There are two ways to scare your reader:
1. Creep Them Out
2. Get Too Close To Home

To creep out your reader you must think of what is creepy. For some it may be spiders and for others it may be clowns. Since the creepiness depends on the person, writing a story where your protagonist is trapped in a coffin full of spiders might be more creepy for others. However, a level of creepiness that is equal to every reader is ambiguity. Using fear of the unknown in your writing will ensure a creepy vibe to your story. You can accomplish this I multiple ways such as by having the identity of your antagonist unknown, missing faces from your characters, etc. Writing towards the creepiness factor will help your story produce the nightmares you need to scare your readers.

Getting your story close to home means that the horrors in your writing are believable and draws on reality so that it’s not a stretch for your reader to connect your story to their real life. You want your readers to believe that what happened to your protagonist can happen to them. You can do this by drawing on personalized fears that you or another have experienced. That is horror that is inspired by true events are the most scary to audiences, because it is all real with no fantasy. Getting your story too close to home means that your horror can happen to anyone and not just the fictional. Making your readers realize this will scare them with nightmares of their own life.

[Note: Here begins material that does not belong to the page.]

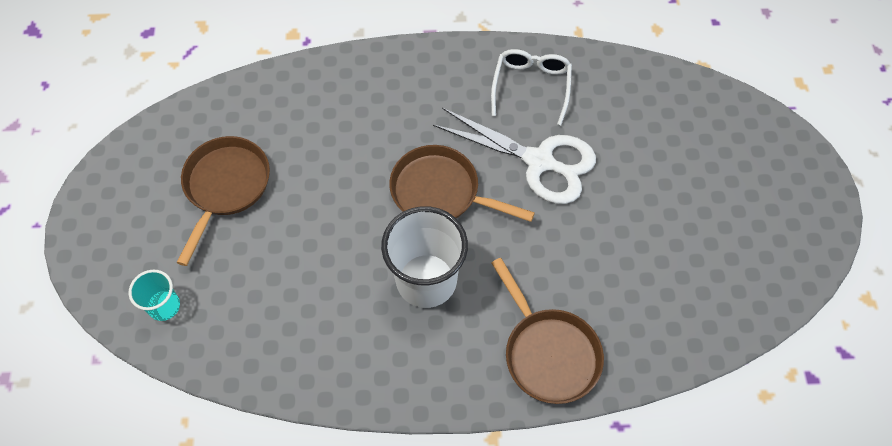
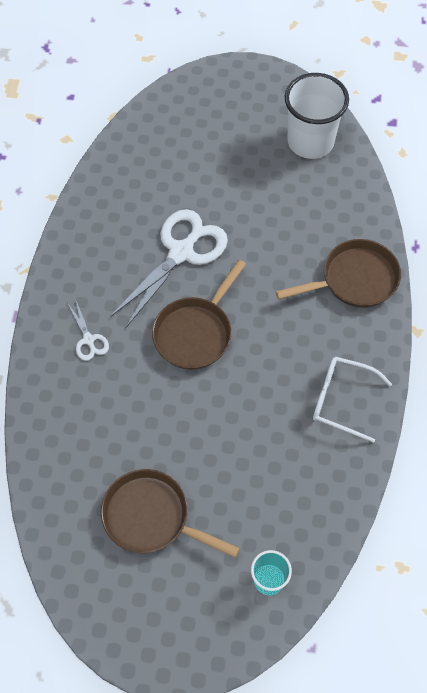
camera: 80 degrees left, 0 degrees up
(413, 96) = (88, 340): none -> white scissors
(426, 280) = (278, 357): white cup -> white cup (310, 142)
(531, 86) = (102, 243): white glasses -> white glasses (341, 400)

Now that you know a few methods to scare your readers, begin writing so this Halloween you can be the one scaring others through your words.

Advertisements

THE WRITING CHAMBER: HORRIFIC PROMPTS AND HOW TO USE THEM

In the world of horror, there is always a story to create. There is always something to write about, the question is how to find it. As a writer, there are multiple methods you can use to draw inspiration from. I’m sure you’ve heard: write what you know. However, as a horror writer, it is unlikely that you have experienced something in your life that be could be classified as horror. That does not mean that you can’t take something from your life and horrify it. You can even exaggerate a nightmare you once had.

There are some cases that writers experience where they have nothing to draw inspiration from, no matter what genre you choose to write. If this is you, either right now or in the future, writing prompts are a great way to help you find your story to start writing. The Internet houses a plethora of prompts to help you get started but the question is:

         How do you get from A to B, from prompt to story?

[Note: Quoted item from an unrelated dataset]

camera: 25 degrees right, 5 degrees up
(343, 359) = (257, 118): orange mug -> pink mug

Each person interprets the same prompt differently which means that one prompt can produce various types of stories. The purpose of this article is not to tell you how to interpret a prompt to get a story idea because that is up to each individual writer. The reason I have written this article is to help you start the writing process of your story once you get an idea from a prompt.

So how do you start writing from a prompt? The key is that every story starts with a character. Once you find a story within a prompt the next step is to create your protagonist. The protagonist is the main character of the story and in every story, your protagonist needs a want or desire something. This want/desire is what the story revolves around and what drives the story forward. An example is the classic horror story The Shining. The protagonist, Jack Torrance, has the desire to be a good father, husband, and writer. As the story progresses his desires shift as he transfers into the antagonist, the villain of the story.

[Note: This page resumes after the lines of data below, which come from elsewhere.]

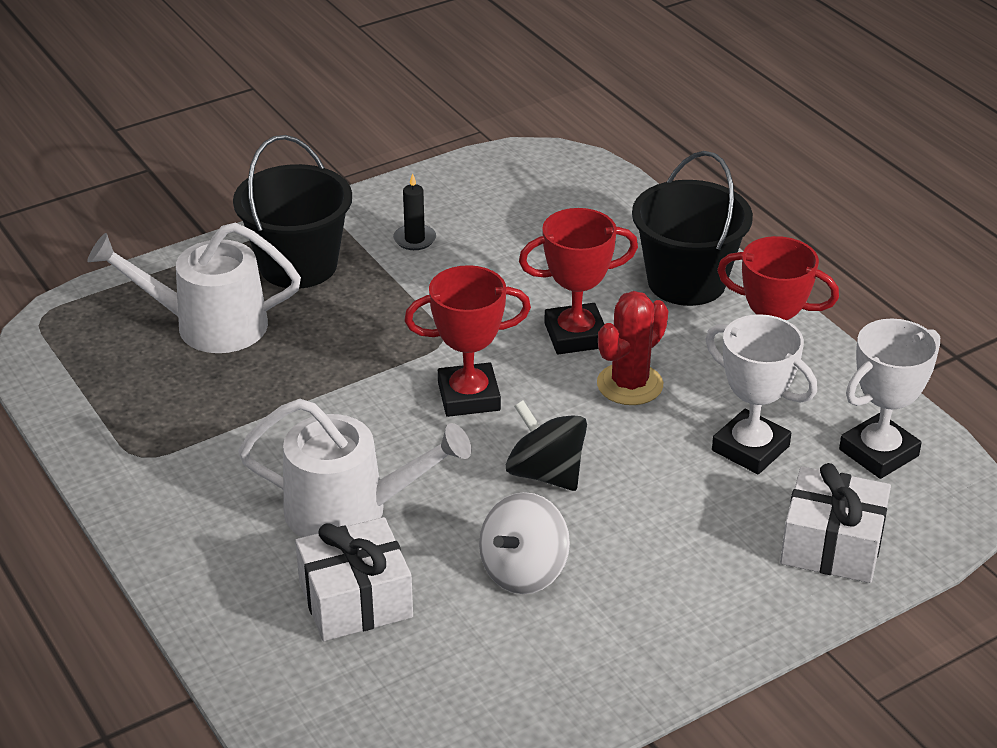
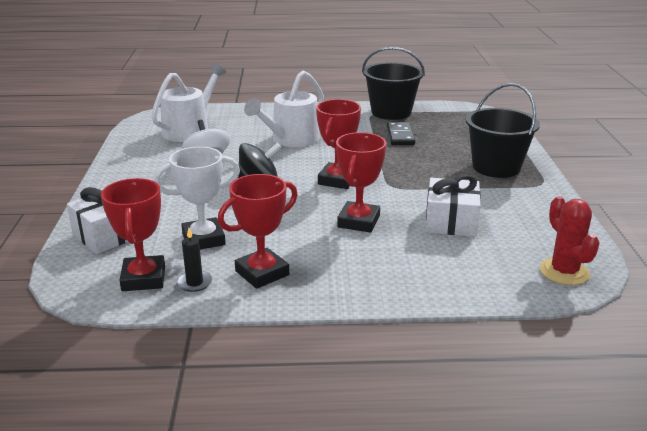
camera: 120 degrees right, 10 degrees down
(209, 325) = (457, 139): white watering can -> white watering can (190, 130)
(237, 388) = (400, 136): none -> black domino
(355, 599) = (240, 131): white gift -> white gift (451, 221)
(414, 239) = (501, 202): black candle -> black candle (194, 283)
(630, 384) = (297, 223): red cactus -> red cactus (564, 272)
(686, 282) = (378, 277): black bucket -> black bucket (391, 112)
(878, 453) = (143, 278): white trophy -> red trophy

Once you have determined the desire(s) of your protagonist, the next step is to create the setting of your story. Where is your story going to take place, what is the environment like, and how does it look? Sometimes a prompt details the location of the story but as the writer, it is your job to create the details that make the story come to life. A little note to help you write the details that brings your story alive is to think of the five senses: touch, smell, sound, taste, sight. Writing with the idea of describing the senses will make your readers become immersed in the story. Don’t believe me? Try it for yourself and ask a friend to read it.

Now that you know a few steps to help you get started with writing your story, here a few horrific prompts get those writing juices following:

A man goes missing for two years. He returns to town with one less limb than he left with.

Blood starts to drip randomly down the walls. Where is it coming from and whose blood is it?

Every morning she wakes up with one less finger on her hand. Where did they go and what happens when the last finger is gone?

A new machine is invented by the government and now a creature is on loose.

A haunted mansion disappears out of sight on Halloween night. Where did the spirits go and where or who are they going to haunt next?

The Writing Chamber: The Best Ways to Write Information in Your Horror

When writing a story, it’s really easy to write with “then speak.” What I mean by that is when the story goes:

She walked to the house and then opened the door. Then she looked inside.

This is a very literal example of this writing faux pas, but it happens all the time. Now imagine reading a really intense horror story with this kind of writing. Just from language alone, it’ll change from spooky to boring. As the writer, you want to intensify the creepiness of your horror, not dull it out by how you write it.

By now you’re probably asking how. How do you write a horror while avoiding the use of then? Don’t get me wrong, I’m not saying you can never use this word but as the writer, you shouldn’t rely on the word then to describe your story. Instead, rely on this writer’s rule: Show, Don’t Tell. It’s pretty self-explanatory; show your readers what is happening in your story through descriptive imagery and don’t just tell it. Think of like painting a picture for your readers, so the images of your scenes are clear and detailed.

Keeping this rule in mind, our example from earlier changes from simple to scary.

She walked to the abandoned house of decaying wood and stood there with an uneasy feeling. As she opened the door, she heard the creaking of the rotting hinges. She looked inside.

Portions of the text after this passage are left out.